Strage di Brindisi: la pista della vendetta

Le minacce alla scuola – Nell’ambito delle indagini per individuare i responsabili dell’attentato davanti alla scuola Morvillo-Falcone di Brindisi, nel quale ha perso la vita la 16enne Melissa Bassi, sarebbe emerso un episodio al quale al momento non era stato dato peso, ma oggi, alla luce di quanto avvenuto, è stato inserito all’interno delle piste da seguire.

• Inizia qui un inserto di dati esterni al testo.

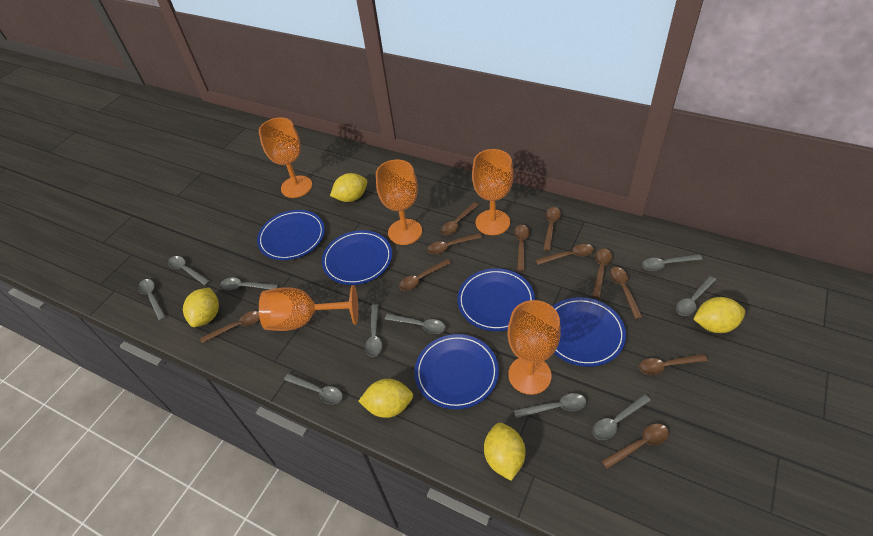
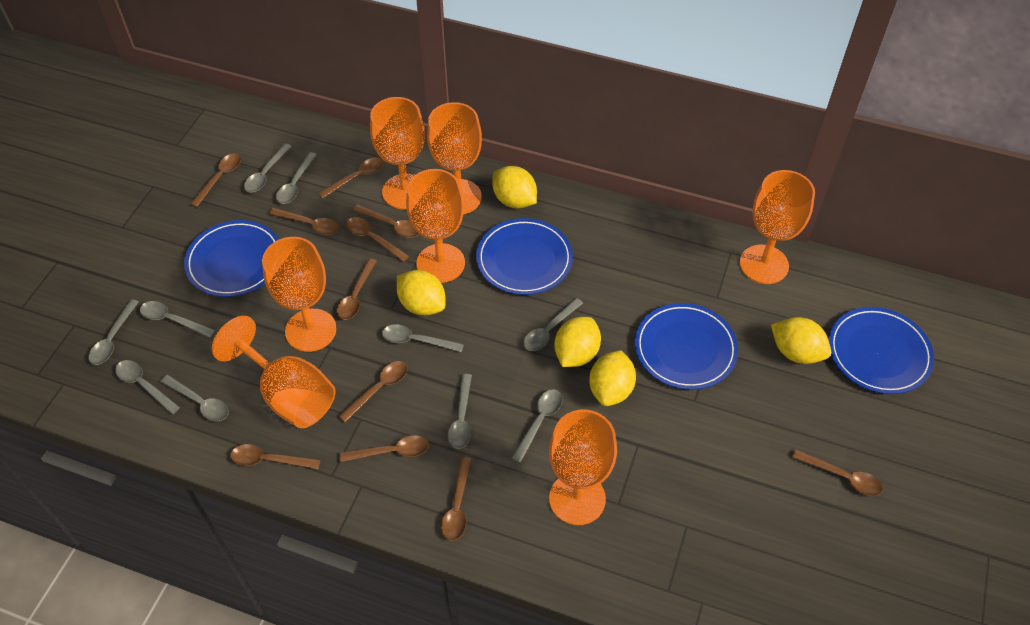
blue plate: 5 -> 4
orange goblet: 5 -> 7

Il 28 aprile un uomo di cui non è nota l’identità, aveva cercato di entrare all’interno della scuola ma era stato allontanato e la sua minaccia “Ve la farò pagare” ora assume delle connotazioni sinistre.

Forse un torto subìto – Gli inquirenti stanno verificando l’episodio al fine di comprendere se l’uomo avesse subìto qualche torto che avrebbe potuto scatenare il suo desiderio di vendetta. Inoltre hanno acquisito gli elenchi di tutti gli insegnanti che hanno prestato servizio all’interno dell’Istituto durante gli ultimi anni. Secondo le testimonianze di qualche professore, si sarebbero verificati degli episodi di duro scontro tra qualche ex docente e la dirigenza scolastica.

La pista mafiosa – Non è ancora stata esclusa neanche la pista mafiosa poiché una delle ragazze ancora in ospedale sarebbe la figlia di un pentito, Antonio Greco, un tempo nel clan della Sacra Corona Unita, ferito tempo prima da Francesco e Sandro Campana, eredi dell’organizzazione mafiosa, oppure potrebbe trattarsi di una ritorsione per uno schiaffo da Greco a Francesco Campana, attualmente in carcere, anche se la pista mafiosa rimane la più debole tra tutte le altre al vaglio degli inquirenti.